Dienstag, 27. März 2012

Wer hat Tante Ruth angezündet? (1971)

Der britische Horrorfilm WER HAT TANTE RUTH ANGEZÜNDET? (Whoever Slew Auntie Roo?) stammt - der Originaltitel weist deutlich darauf hin - aus der Zeit nach "Was geschah wirklich mit Baby Jane?" (1961), als die alten, teilweise vergessenen Diven des Kinos mit Messern und Äxten bewaffnet auf die Leinwand zurückkehrten. Dieses Subgenre hat mehrere Namen, wird aber oft als 'Grande Dame Guignol' bezeichnet. Regisseur Curtis Harrington hatte im selben Jahr mit Hauptdarstellerin Shelley Winters den exzellenten "Was ist denn bloß mit Helen los?" (1971) inszeniert, der ebenfalls zu diesem Zirkel gehört.

WER HAT TANTE RUTH ANGEZÜNDET? ist dabei weniger Schocker als Märchenfilm mit makaberen Gruselelementen. Winters spielt die wohlhabende Witwe Rosie Forrest, die jedes Jahr aus dem benachbarten Waisenhaus eine Gruppe Kinder zum Weihnachtsfest einlädt, wo sie die lieben Kleinen mit Geschenken überhäuft, Geschichten vorliest und singt. In diesem Jahr sind auch die beiden Kinder Christopher und Katy dabei, deren Anwesenheit ein paar schreckliche Erinnerungen in Mrs. Forrest auslöst. Vor Jahren ist ihre eigene Tochter beim Spielen von der Treppe gefallen und verstorben. Durch den Tod wahnsinnig geworden, versucht sie nun, die junge Katy als Tochterersatz bei sich zu behalten. Dabei schreckt sie vor nichts zurück...

Schon sehr früh im Film wird die Parallele zu "Hänsel und Gretel" bespielt, wobei man diese als Zuschauer weniger entdecken darf, als dass man sie um die Ohren geklatscht bekommt. Nicht nur wird das Märchen explizit vorgetragen, es finden auch überdeutliche Verweise statt, etwa, wenn Mrs. Forrest den Finger der kleinen Katy nimmt und meint, sie müsse noch zunehmen. Das große alte Haus der verrückten Lady mit den seltsamen Bediensteten gehört natürlich zum Standardrepertoire dieser Art von Schockern und steht im Märchensinne für das Knusperhäuschen, Winters als böse Hexe. Tatsächlich sollte der Film ursprünglich "The Gingerbread House" heißen, man entschied sich dann aber für den an "Baby Jane" angelehnten "Whoever Slew Auntie Roo?".

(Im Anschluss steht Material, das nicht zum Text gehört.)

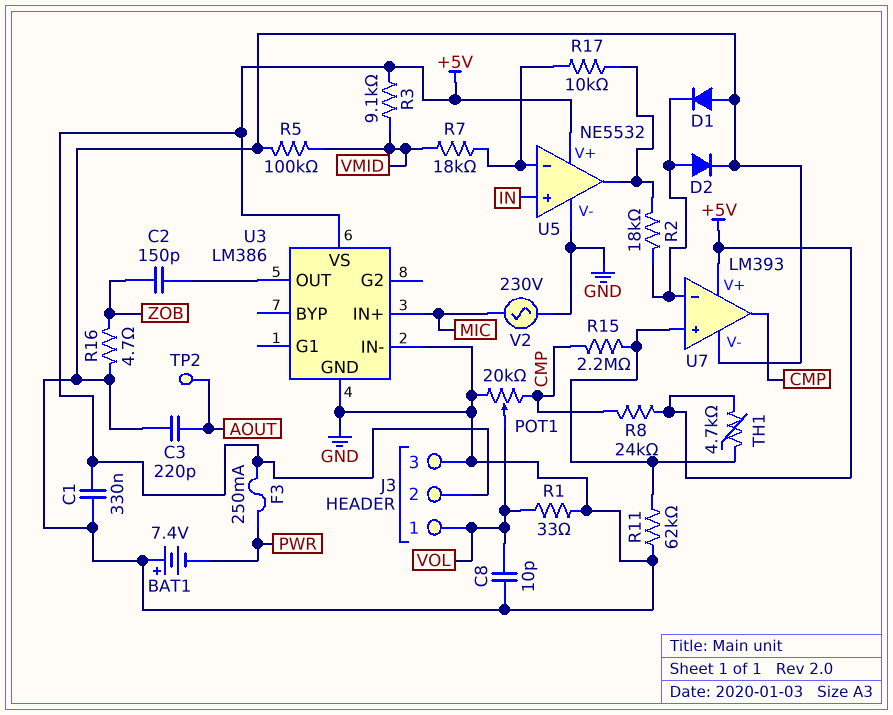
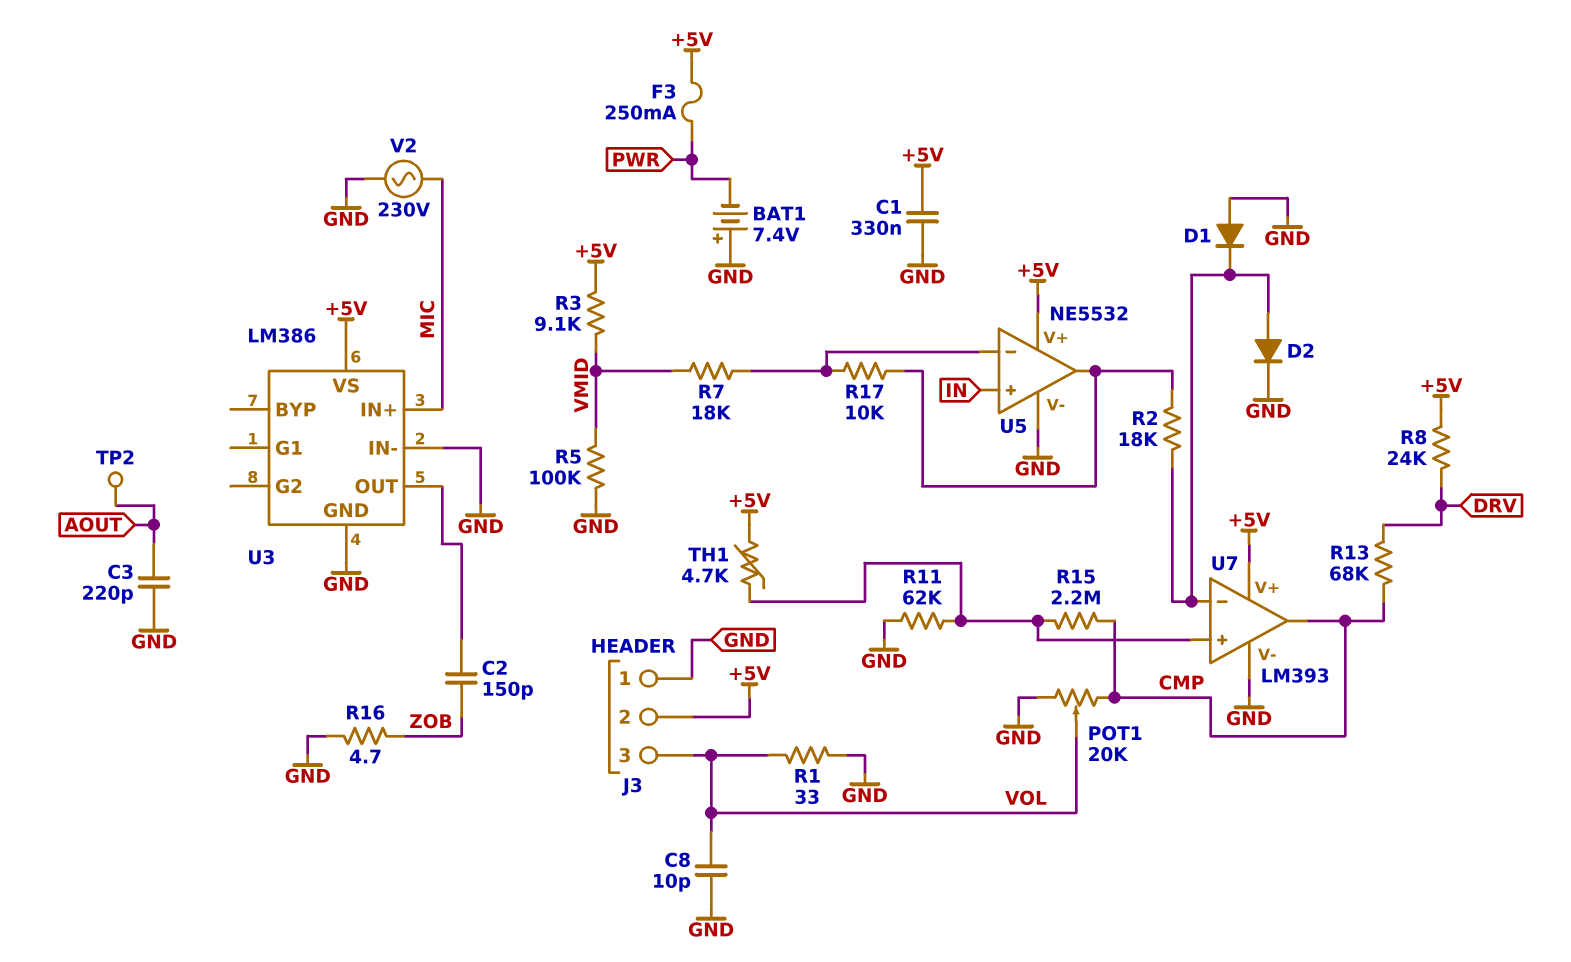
J3 pin 1: VOL -> GND
J3 pin 3: GND -> VOL
R8: 24k (+5V, CMP) -> 24k (+5V, DRV)
R13: none -> 68k (CMP, DRV)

Sehenswert an WER HAT TANTE RUTH ANGEZÜNDET? ist in erster Linie Shelley Winters, die hier einmal nicht die schlampige Matrone spielen muss, als die sie in der späteren Phase ihrer Karriere oft besetzt wurde. Als Mrs. Forrest ist sie gleichzeitig liebenswert als auch zum Fürchten irre. Winters gehört zwar zu den Schauspielerinnen, die oft over the top gehen, bleibt unter der Regie Harringtons aber - wie schon zuvor in "Was ist denn bloß mit Helen los?" - kontrolliert und über weite Strecken zurückgenommen. Man sieht ihr einfach gern zu. Auch die Nebenrollen sind mit Ralph Richardson als zwielichtigem Medium und Michael Gothard als fiesem Butler hervorragend besetzt. Die Kinderdarsteller machen ihre Sache ebenfalls gut, trotzdem erhalten die Kleinen zu viel Raum, weswegen der Film mehr wie ein Weihnachts-Kinderfilm als ein Horror-Beitrag wirkt und letztlich auch vollkommen harmlos bleibt. Curtis Harrington streut hier und da einige makabere Einfälle ein, zu denen besonders das alte Kinderzimmer im Haus der Mrs. Forrest gehört, in dem Winters ihre mumifizierte Tochter aufbewahrt und ihr Kinderlieder vorsingt. Trotzdem ist WER HAT TANTE RUTH ANGEZÜNDET? insgesamt zu nett und plüschig, um wirklich Angst zu machen, zumal man immer ahnt, dass die Kinder den Film wohl heil überstehen werden und so auch nie echte Spannung aufkommt.

Was die 'Grande Dame Guignol'-Filme anbelangt, bewegt sich Harringtons Werk im Mittelbereich. Mit den Glanzstücken "Baby Jane" oder "Wiegenlied für eine Leiche" (1964) kann er nicht mithalten, ist dafür aber sorgfältiger und aufwändiger produziert als etwa die Billig-Schocker von William Castle. Für Fans sicher einen Blick wert, alle anderen können diesen doch obskuren Titel getrost überspringen.